Frente a ambos, sentado también con un esmoquin, pero a punto de reventar las costuras por su obesidad, con la sonrisa de suficiencia del que tiene dinero a espuertas y puede lucir a su lado a una jaca como Rosenda, aunque la impotencia le impida follársela, estaba el bueno de Don Gerardo, el perfecto vértice de este morboso triangulo familiar, que llevaba ya unos cuantos meses asistiendo, como ignorante comparsa, al festival de cuernos que le estaban dedicando su mujer y su hijo.
Y ahí iban nuestros protagonistas, a solas con sus pensamientos.
Poco hay que contar de la cena. Los parlamentos de cada año, las chorradas habituales, el triunfalismo de siempre y la codicia que movía a toda aquella pandilla de tiburones que formaban el Consejo de Dirección de la compañía.
Y, como acompañantes de todos los directivos, aquella panda de víboras avariciosas en que se habían ido convirtiendo las consortes de los ejecutivos. Una panda de ociosas guarrillas cuya única preocupación era cuidarse el cuerpo, operarse para retrasar los estragos de la edad y estar apetecibles para los jóvenes sementales que tenían por amantes. Sí, prácticamente todas tenían algún joven macho que las montaba. Era una venganza con efecto diferido hacía sus esposos que, sin excepción, habían tenido queridas desde que tenían uso de razón. Algunos las conservaban todavía, pero eran los menos. A la gran mayoría, los años con su inevitable deterioro físico, el estrés de los negocios o el simple tedio les habían arrugado el pajarito.
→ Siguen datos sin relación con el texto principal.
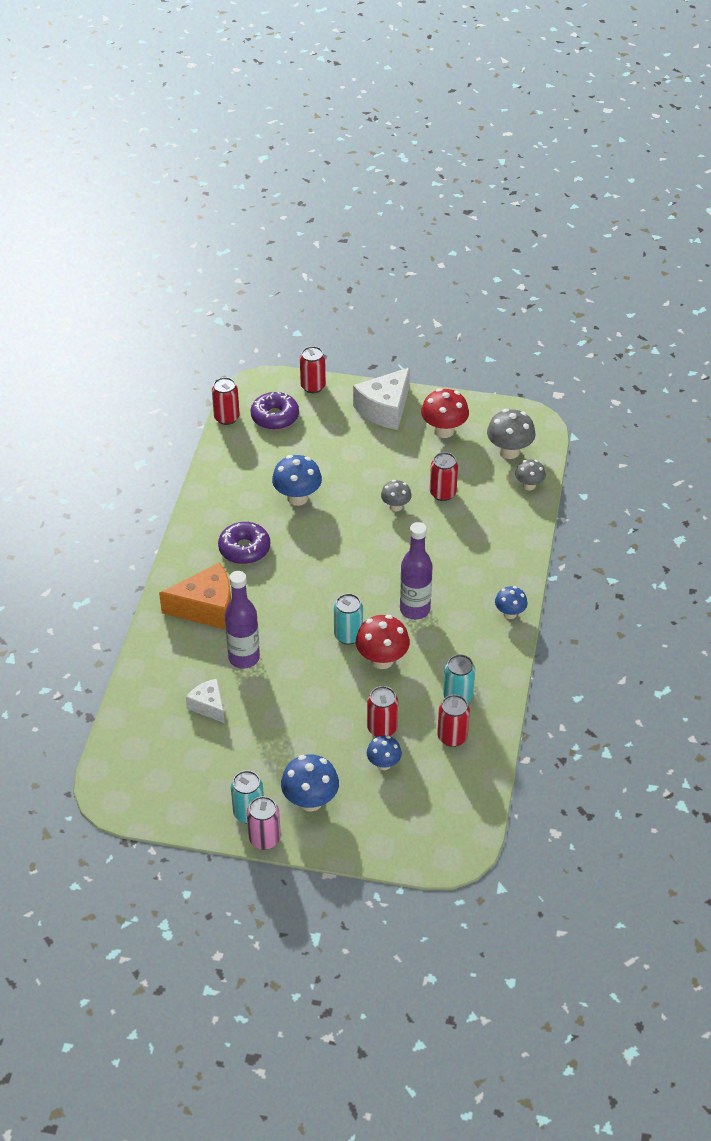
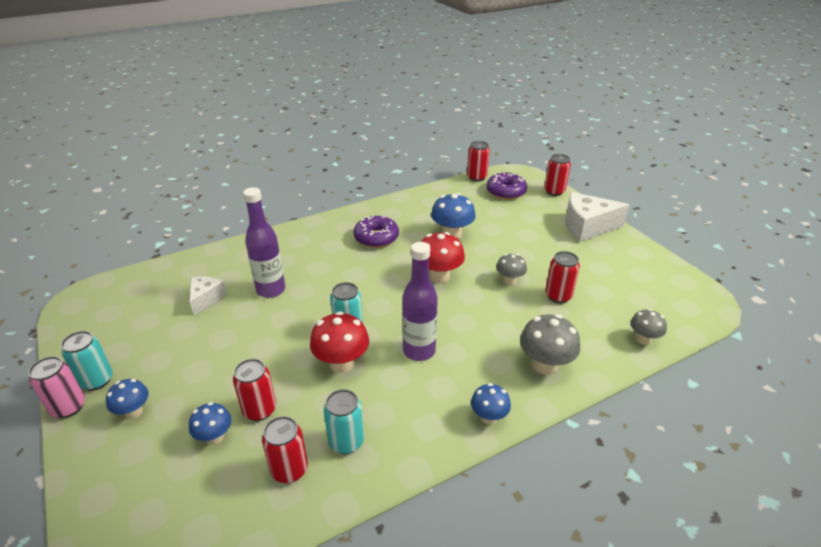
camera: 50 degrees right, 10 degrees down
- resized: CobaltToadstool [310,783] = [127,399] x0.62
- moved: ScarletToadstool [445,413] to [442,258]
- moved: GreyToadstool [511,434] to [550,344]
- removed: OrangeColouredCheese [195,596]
Se habían convertido en gordinflones con las arterias grasientas y unas pichas que ni la más potente de las viagras, combinada con la mejor de las mamadas, podía levantar. Por lo tanto, se conformaban con pasear a sus retocadas esposas y a hacerse el loco con las canas al aire de éstas.
Don Gerardo se contaba entre el grupo de los pichaflojas, encuadrado en la pequeña sección de los cornudos absolutos. Es decir, los completos ignorantes, que lucían su cornamenta desacomplejadamente y eran la rechifla del personal. Era de los pocos que ni remotamente sospechaban que su mujer pudiera tener un amante, bien porque la considerasen leal y fiel o bien porque la viesen como una señora beata y santurrona, de confesión y misa diaria, como le pasaba Don Gerardo en relación con Rosenda.
El caso es que tenía parte de razón. Así era exactamente su mujer. Bueno, así había sido hasta que, hacía unos seis meses, su hijo. Alfonso regresó de Estados Unidos, donde estaba terminando la carrera, para hacerse cargo del emporio familiar ante la inminente jubilación del viejo.
Si bien Don Gerardo encontró a su hijo como siempre, Rosenda sí que se dio cuenta de que algo había cambiado en él, de que ya no era el mismo. Nunca supo qué era exactamente lo que había provocado ese cambio en Alfonso, pero, al poco tiempo de haber vuelto el chico, sí que pudo apreciar los resultados de esa alteración de su carácter y se encontró completamente emputecida por él. Una madura jamona de 55 tacos, sometida al poder de la polla de un joven cabroncete de 24 que la sometía a su antojo a todo tipo de juegos sexuales. Aunque, en honor a la verdad, Rosenda nunca se había sentido tan viva. Cosas que pasan.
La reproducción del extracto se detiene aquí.